I'm not sure about Hiko and Kenji. It would depend on if Kenji really is a little psychopath like Watsuki seems to hint at. I'm sure Hiko would sense that and might be put off by it. Then again, Kenji's philosophy might be closer to his and Saitou's, so maybe Hiko would respect Kenji.

In some stories I've read, Shinta was sold into slavery because the officials thought he brought a curse on the village that killed everyone because of his red hair. Blame the red-haired oni child!

Another RK fan once told me that she thought Shinta was probably going to be sold into prostitution or to maybe work as an onnagata. What do you think?

on 2007-08-29 02:02 am (UTC)
Posted by [identity profile] wombat1138.livejournal.com
Hmmm. I don't think I know anything about how prospective onnagata were chosen for training, although offhand, this site (http://www.glbtq.com/social-sciences/tokyo.html) provides the term "kagema" for an apprentice onnagata, though other sites say that a kagema was merely a transgender prostitute... and yet others say that all onnagata moonlighted as prostitutes offstage.

However, this site (http://www.androphile.org/preview/Culture/Japan/japan.htm) does say that brothels of boys were fairly common in large cities.

I'm not sure we can really know what Shinta and the girls were intended to be sold for, unless someone can substantiate the claim that hakubaikou was a characteristic prostitute's perfume *and* we assume from Hiko's passing comment near the beginning that he was concretely inspired to mention it because of a passing wisp of scent from the girls. Prostitution is certainly a reasonable conjecture in this context, but so is normal household servitude.

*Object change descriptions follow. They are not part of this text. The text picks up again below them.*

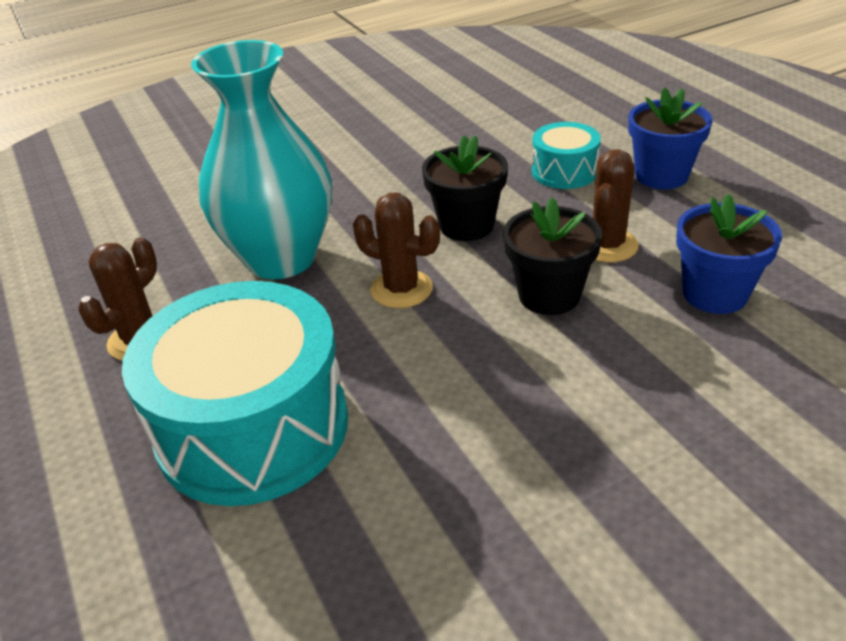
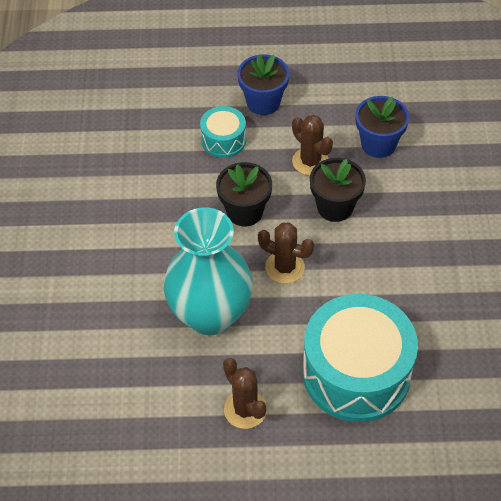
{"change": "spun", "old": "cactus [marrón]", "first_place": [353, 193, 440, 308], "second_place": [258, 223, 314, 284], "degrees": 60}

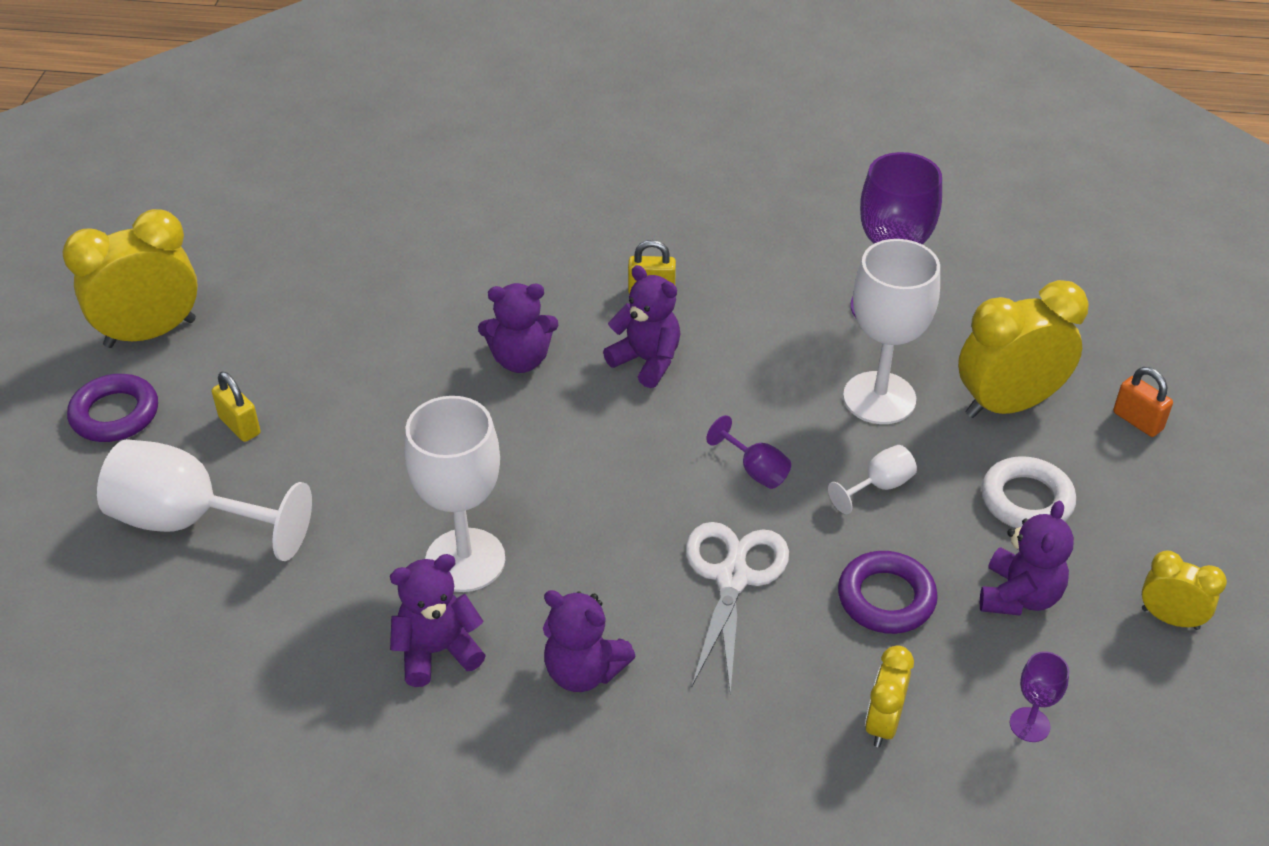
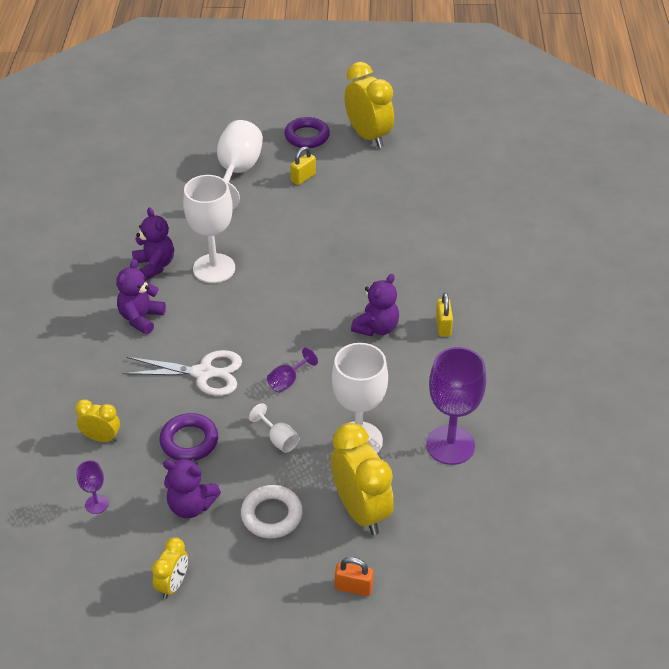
{"change": "spun", "old": "candado [naranja]", "first_place": [1113, 367, 1173, 437], "second_place": [335, 557, 374, 596], "degrees": 60}
{"change": "missing", "old": "osito [morado]", "first_place": [478, 283, 558, 373]}

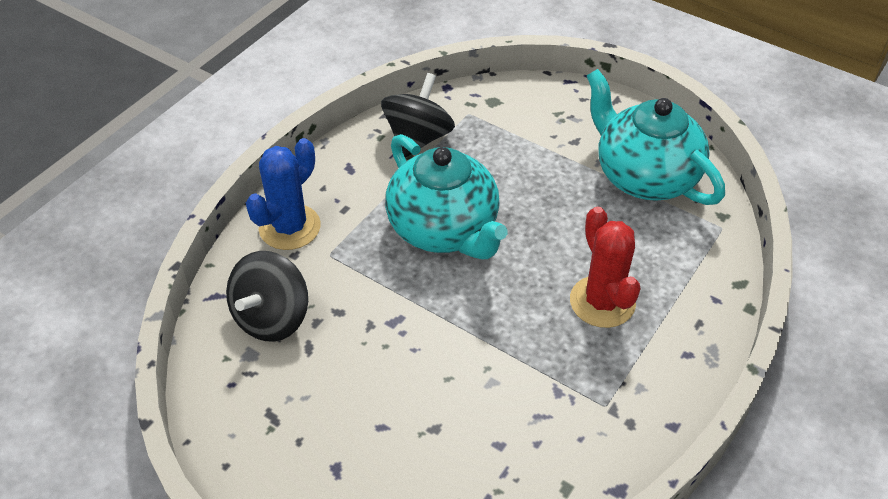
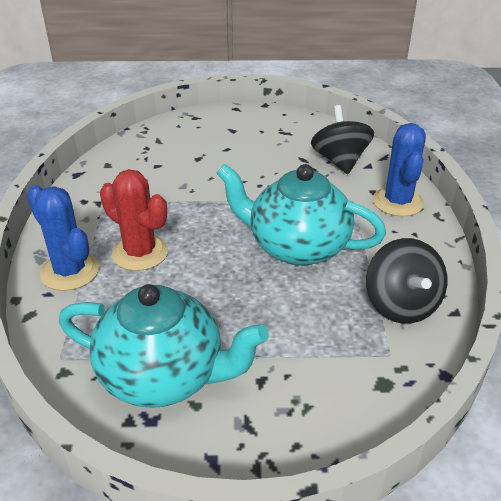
{"change": "appeared", "new": "cactus [azul]", "second_place": [27, 185, 99, 291]}

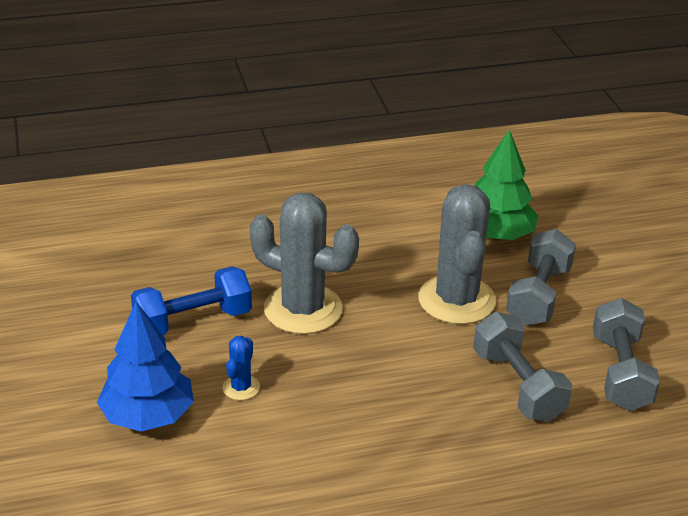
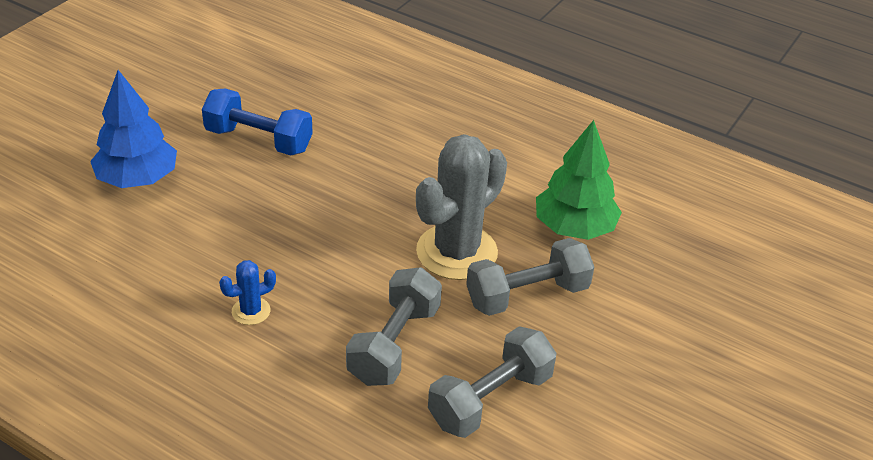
{"change": "relocated", "old": "cactus [azul]", "first_place": [222, 336, 260, 400], "second_place": [219, 260, 276, 325]}
{"change": "missing", "old": "cactus [gris]", "first_place": [250, 193, 359, 334]}

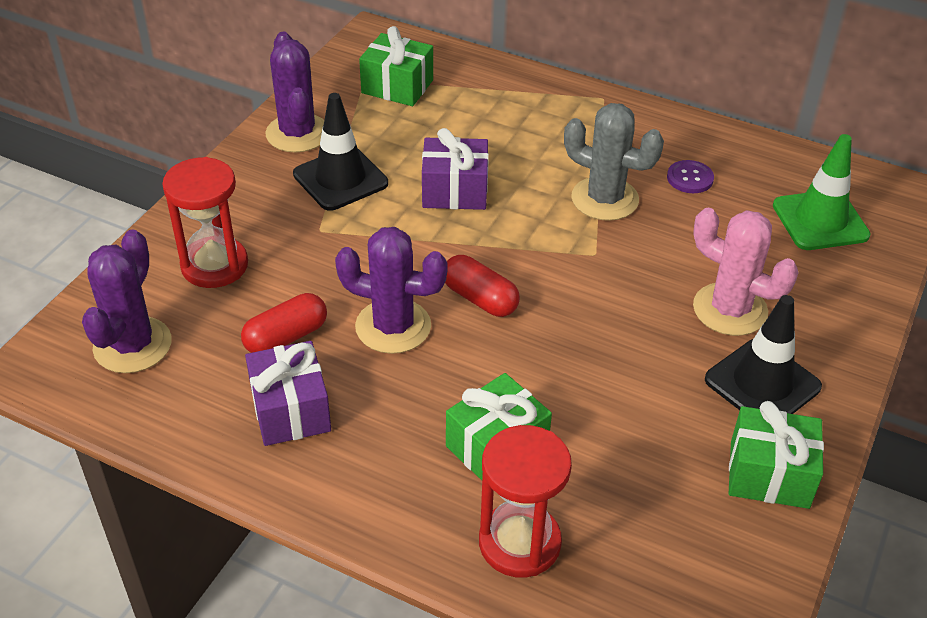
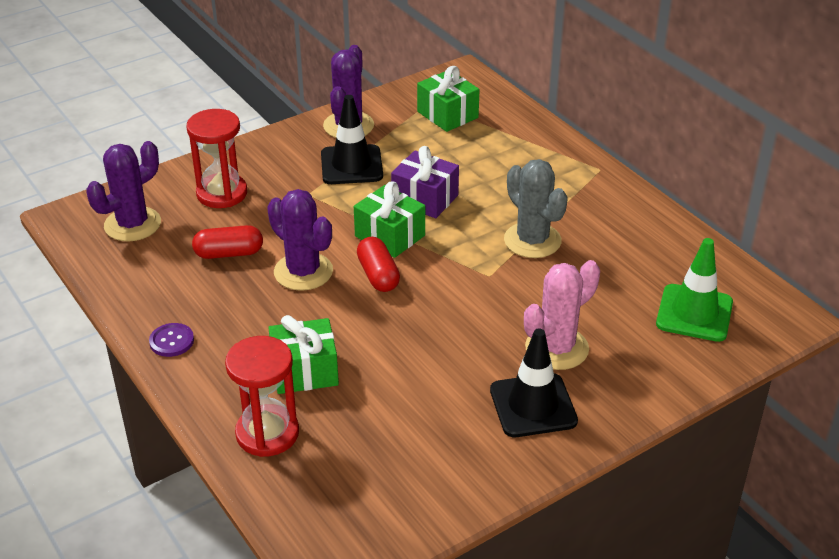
{"change": "relocated", "old": "botón [morado]", "first_place": [667, 160, 714, 193], "second_place": [149, 323, 194, 357]}
{"change": "relocated", "old": "regalo [verde]", "first_place": [729, 401, 824, 509], "second_place": [354, 181, 425, 258]}
{"change": "spun", "old": "cactus [rosa]", "first_place": [693, 208, 799, 336], "second_place": [524, 260, 600, 370], "degrees": 75}
{"change": "missing", "old": "regalo [morado]", "first_place": [245, 341, 331, 446]}

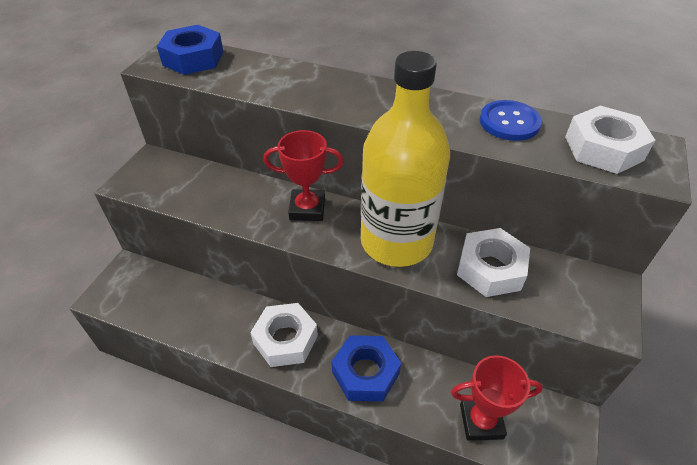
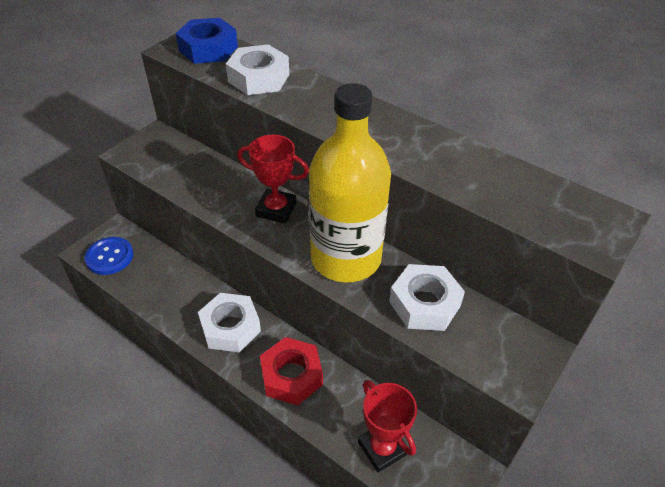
{"change": "relocated", "old": "botón [azul]", "first_place": [480, 100, 542, 141], "second_place": [85, 237, 133, 275]}
{"change": "relocated", "old": "tuerca [blanco]", "first_place": [565, 106, 656, 174], "second_place": [226, 44, 289, 95]}
{"change": "colour", "old": "tuerca [azul]", "new": "tuerca [rojo]", "first_place": [332, 335, 401, 402], "second_place": [260, 337, 323, 405]}
{"change": "spun", "old": "trofeo [rojo]", "first_place": [451, 355, 543, 441], "second_place": [358, 380, 417, 472], "degrees": 45}

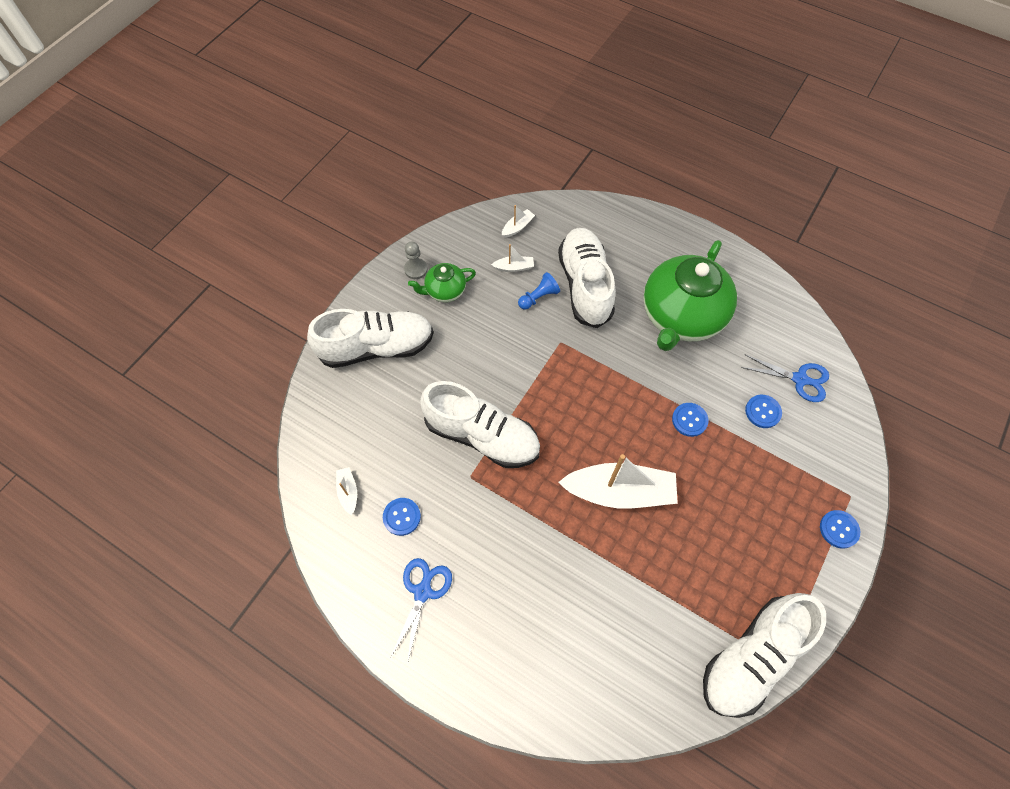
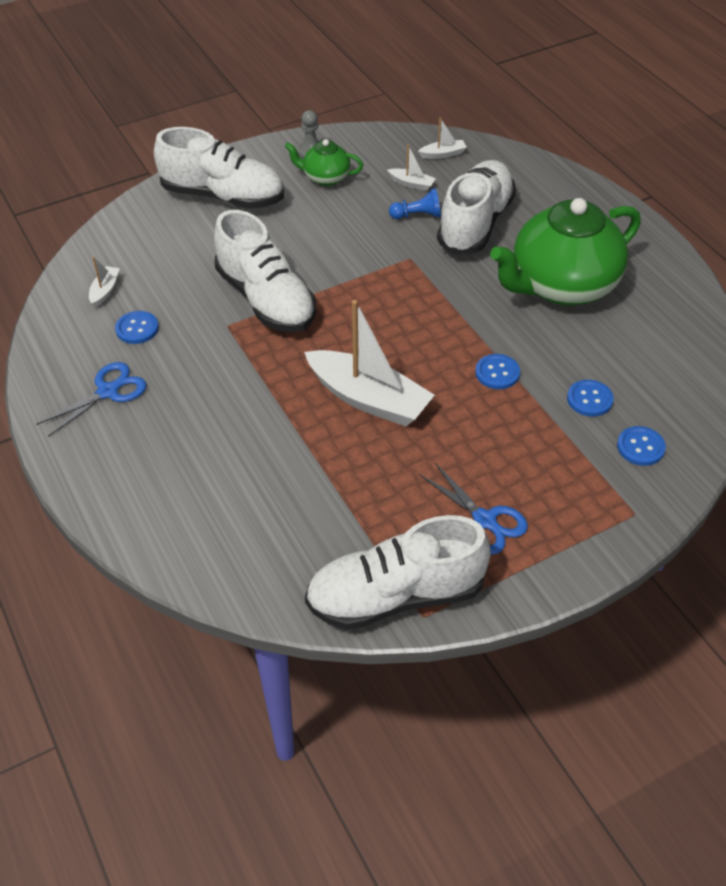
{"change": "relocated", "old": "tijeras [azul]", "first_place": [741, 354, 829, 402], "second_place": [420, 463, 528, 555]}
{"change": "relocated", "old": "botón [azul]", "first_place": [820, 510, 860, 549], "second_place": [617, 426, 666, 466]}

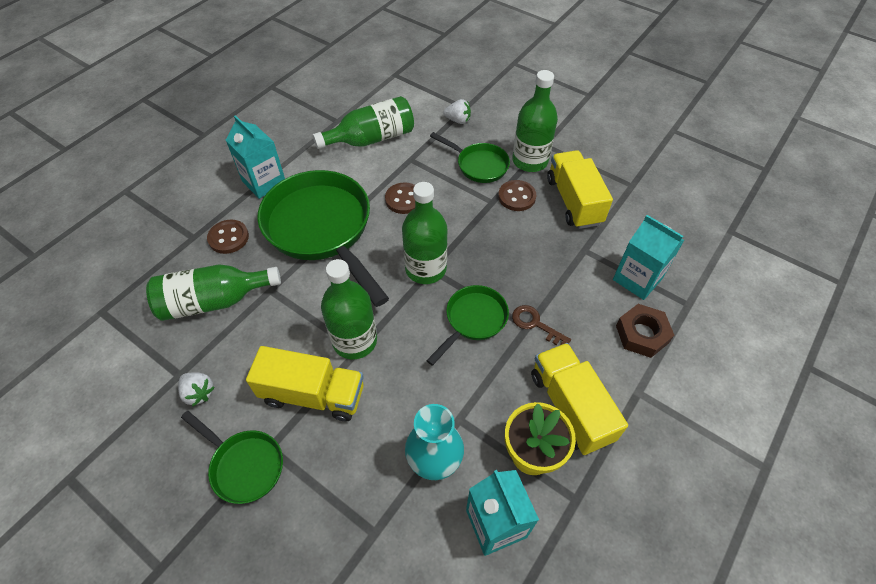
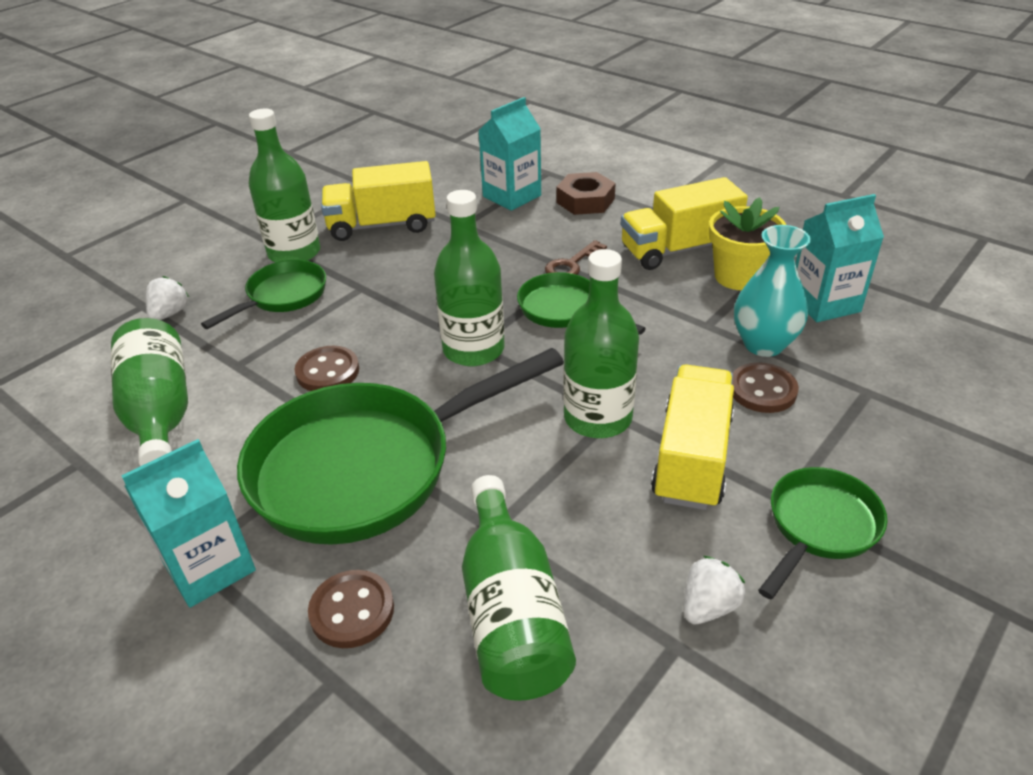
{"change": "relocated", "old": "botón [marrón]", "first_place": [498, 180, 536, 211], "second_place": [732, 362, 799, 413]}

wrt red hair, I was *really* surprised to read that when the current Empress was a girl, her hair had a (natural) reddish color and was slightly wavy, which made her new classmates a bit standoffish when she changed schools. So I guess the taboo can't be universal. I still think that the big question about Shinta's family is why he put crosses over all of the bodies when he buried them, which raises some further questions about the relevance of the Amakusa Arc (which, like almost all of the third season, I still haven't seen).